U.S. CLAIMS, INC., PLAINTIFF.
v.
YEHUDA SMOLAR, PC D/B/A, SMOLAR, SAKAS & GOODHART DEFENDANT.



The opinion of the court was delivered by: Brody, J.

MEMORANDUM AND ORDER

I. Introduction

Plaintiff and Defendant entered into a settlement agreement following litigation over an alleged breach of contract. Plaintiff now brings an enforcement action alleging that Defendant has breached the settlement agreement. I find as a matter of law that the Defendant has breached the settlement agreement and has failed to raise any viable defenses to his non-performance. I therefore grant Plaintiff's motion for summary judgment and enter judgment in an amount to be determined following an evidentiary hearing on damages.

II. Background

Plaintiff, U.S. Claims, Inc. ("USC"), is a Delaware corporation engaged in the business of purchasing fee interests in pending litigation claims from attorneys. Defendant, Yehuda Smolar, Esq. ("Smolar"), is an attorney licensed to practice in Georgia. On April 28, 2003 and July 7, 2003, respectively, Smolar and USC entered into purchase agreements (the "Purchase Agreements") pursuant to which Smolar conveyed to USC an interest in his anticipated contingent attorney's fees in specific personal injury cases (the "Fees"), in exchange for a monetary advance from USC. (Pl.'s Mot. for Summ. J. Exs. A, B [hereinafter "Purchase Agr'm"].); (Levine Dep. 13-24, Aug. 26, 2008.) The agreements are identical in all material respects, except that Smolar received $75,000 of the total amount of claims sold to USC upon execution of the April 28, 2003 agreement, and $25,000 upon execution of the July 7, 2003 agreement, and the specific cases in which USC purchased a fee interest are different.*fn1 The cases in which USC purchased fees (the "Named Claims") are enumerated in a "Schedule of Claimants and Defendants" appended to the Purchase Agreements (the "Schedule").*fn2 (Purchase Agr'm 7.)

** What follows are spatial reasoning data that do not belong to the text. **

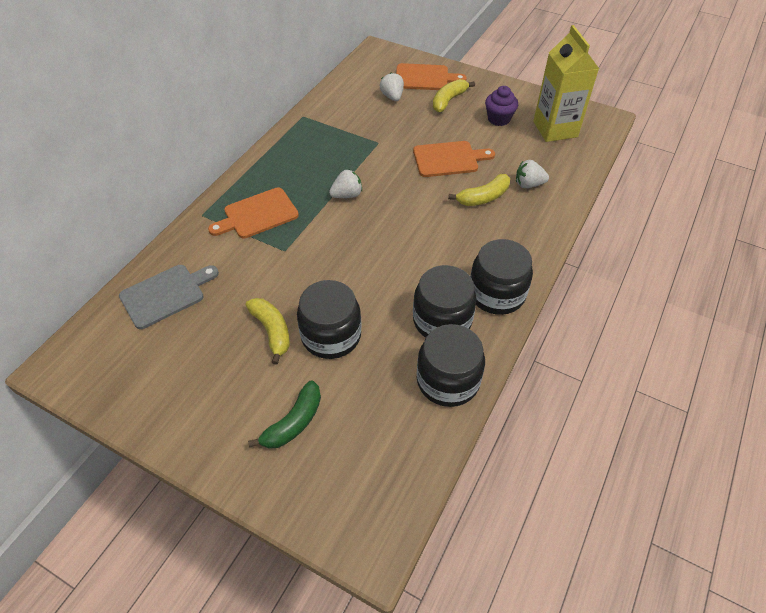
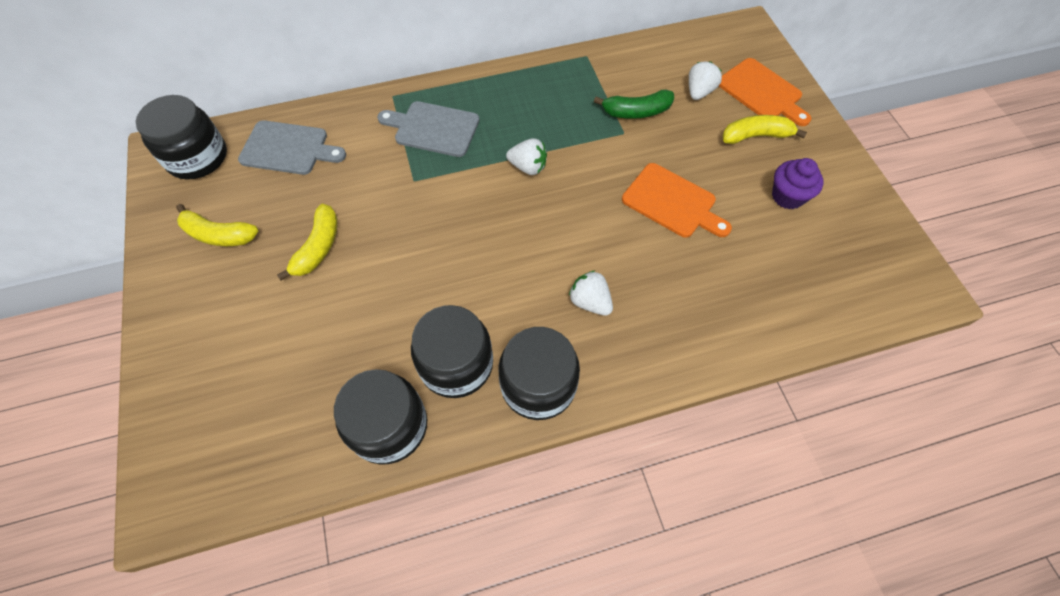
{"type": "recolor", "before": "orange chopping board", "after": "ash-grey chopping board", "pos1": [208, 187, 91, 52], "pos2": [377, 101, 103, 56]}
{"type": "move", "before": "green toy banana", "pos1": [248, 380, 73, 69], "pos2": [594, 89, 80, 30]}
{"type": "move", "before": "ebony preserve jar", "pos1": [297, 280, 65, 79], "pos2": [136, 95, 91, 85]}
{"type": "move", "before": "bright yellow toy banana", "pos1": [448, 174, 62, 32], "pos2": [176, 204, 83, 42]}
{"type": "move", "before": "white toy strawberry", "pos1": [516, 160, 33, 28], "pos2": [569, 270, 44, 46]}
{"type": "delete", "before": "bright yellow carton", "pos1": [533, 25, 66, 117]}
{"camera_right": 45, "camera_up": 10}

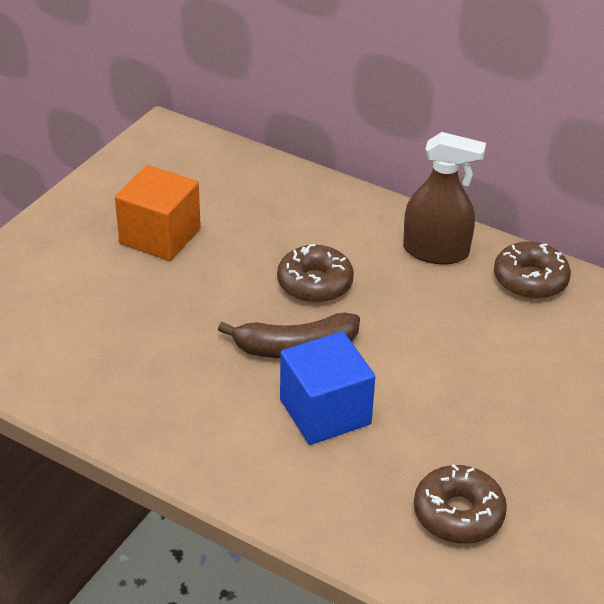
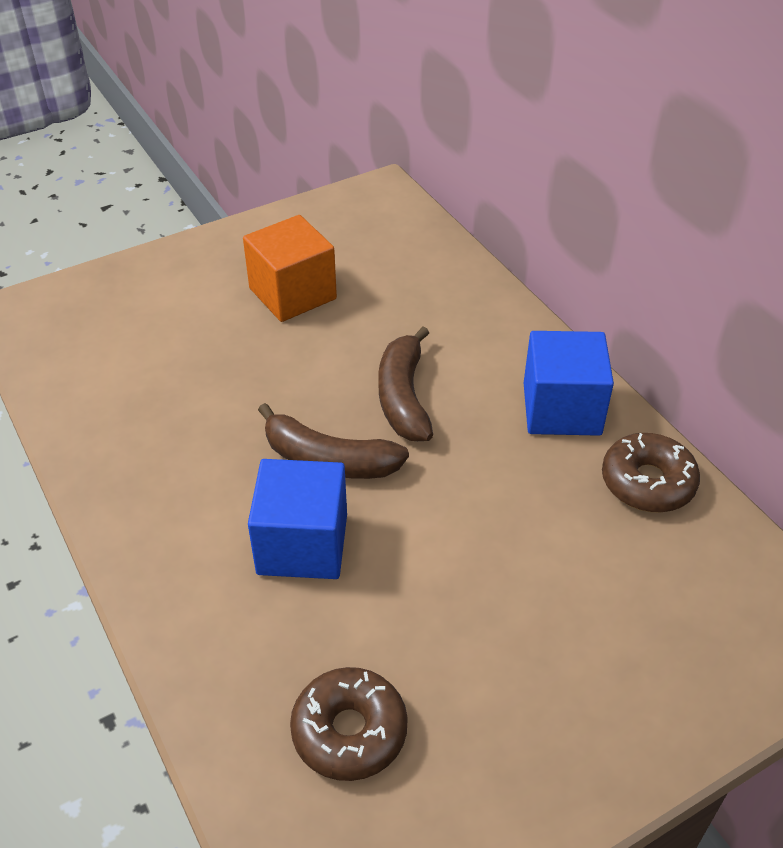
{"type": "replace", "before": "dark brown doughnut", "after": "dark brown toy banana", "pos1": [277, 244, 77, 59], "pos2": [378, 327, 55, 114]}
{"type": "replace", "before": "dark brown spray bottle", "after": "royal blue solid cube", "pos1": [403, 132, 83, 132], "pos2": [524, 331, 90, 105]}
{"camera_right": 30, "camera_up": 5}

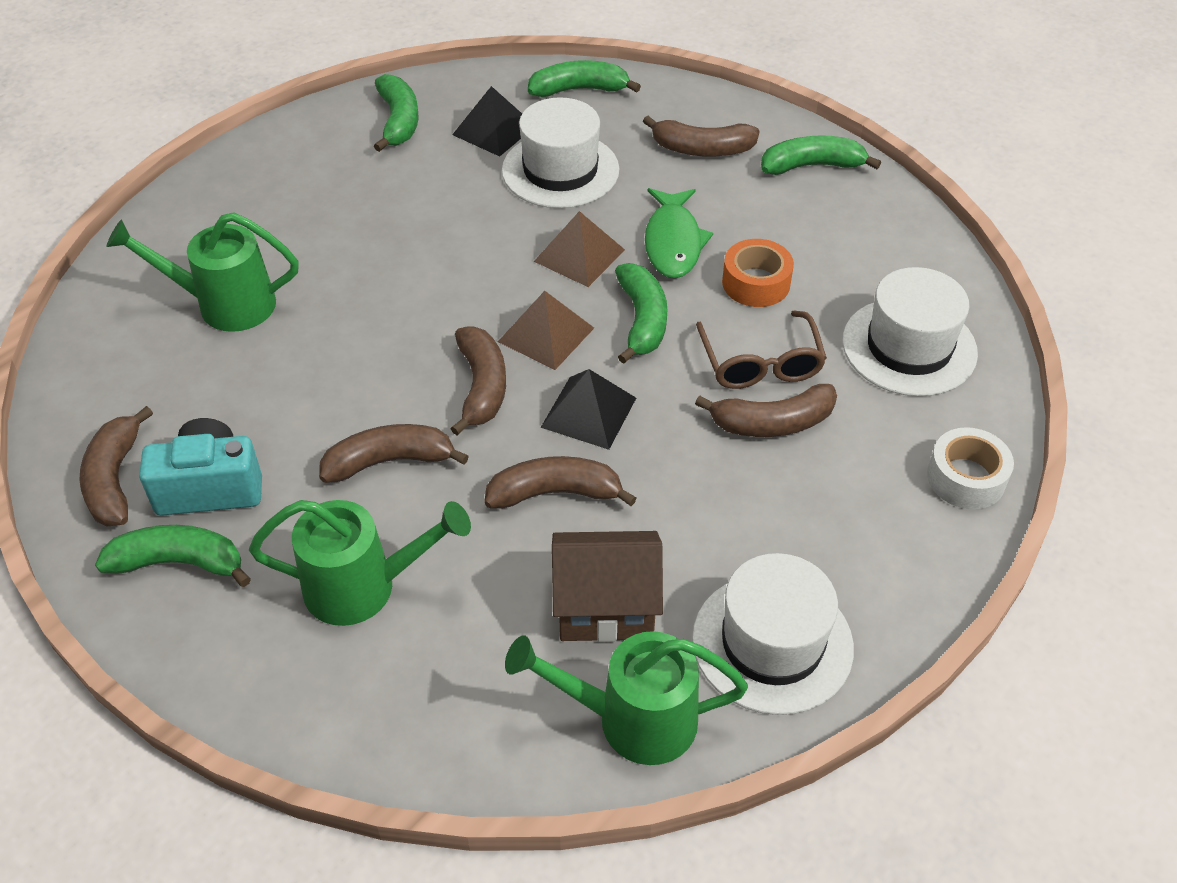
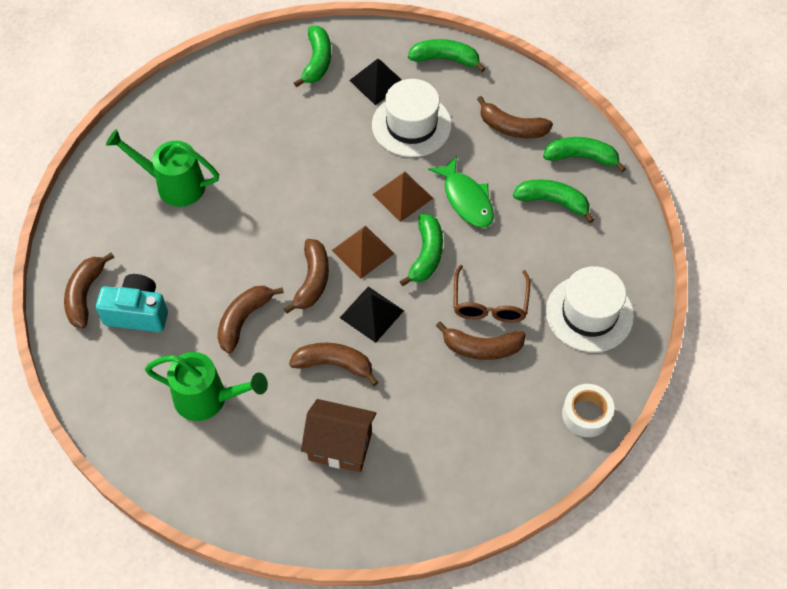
{"type": "move", "before": "green toy banana", "pos1": [95, 525, 156, 62], "pos2": [513, 179, 82, 44]}
{"type": "rotate", "before": "dark brown toy banana", "pos1": [319, 424, 150, 59], "pos2": [217, 286, 67, 68], "turn": -60}
{"type": "delete", "before": "green sprinkling can", "pos1": [505, 631, 243, 134]}
{"type": "rotate", "before": "green fish", "pos1": [645, 188, 68, 90], "pos2": [428, 156, 66, 72], "turn": -45}
{"type": "delete", "before": "white tall hat", "pos1": [692, 553, 162, 162]}
{"type": "delete", "before": "orange sticky tape", "pos1": [722, 239, 72, 68]}
{"camera_right": 15, "camera_up": 10}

The Purchase Agreements entitle USC to one hundred percent (100%) of the Fees from the Named Claims, until USC has recouped the amount originally advanced to Smolar, plus interest. (Id. at 1.) The interest is not calculated by a percentage, but is set forth in a timetable whereby the amount to be paid to USC increases based on the date payment is made.*fn3 (Id. at 7.) If any of Smolar's clients hires new counsel, or if any Named Claim fails to generate proceeds, either as a result of an adverse verdict or termination of the case, Smolar must transfer to USC "makeup fees" from other claims in an amount "at least equal" to the estimated Fee for those Named Claims for which no fee was payable. (Id. at 4.) The Purchase Agreements specifically prohibit Smolar from selling or transferring any of USC's interest in the Fees they have purchased. (Id. at 3.)

On January 29, 2004, USC filed suit against Smolar and Yehuda Smolar, P.C. d/b/a Smolar, Sackas & Goodheart ("Smolar P.C." and hereinafter, together with Smolar, "Smolar") in the Court of Common Pleas of Philadelphia County alleging breach of the Purchase Agreements for non-payment. Smolar removed the case to federal court in Febuary 2004. Subsequently, the parties settled their dispute, and on or about May 5, 2004, executed a written settlement agreement (the "Settlement Agreement") (Doc #11).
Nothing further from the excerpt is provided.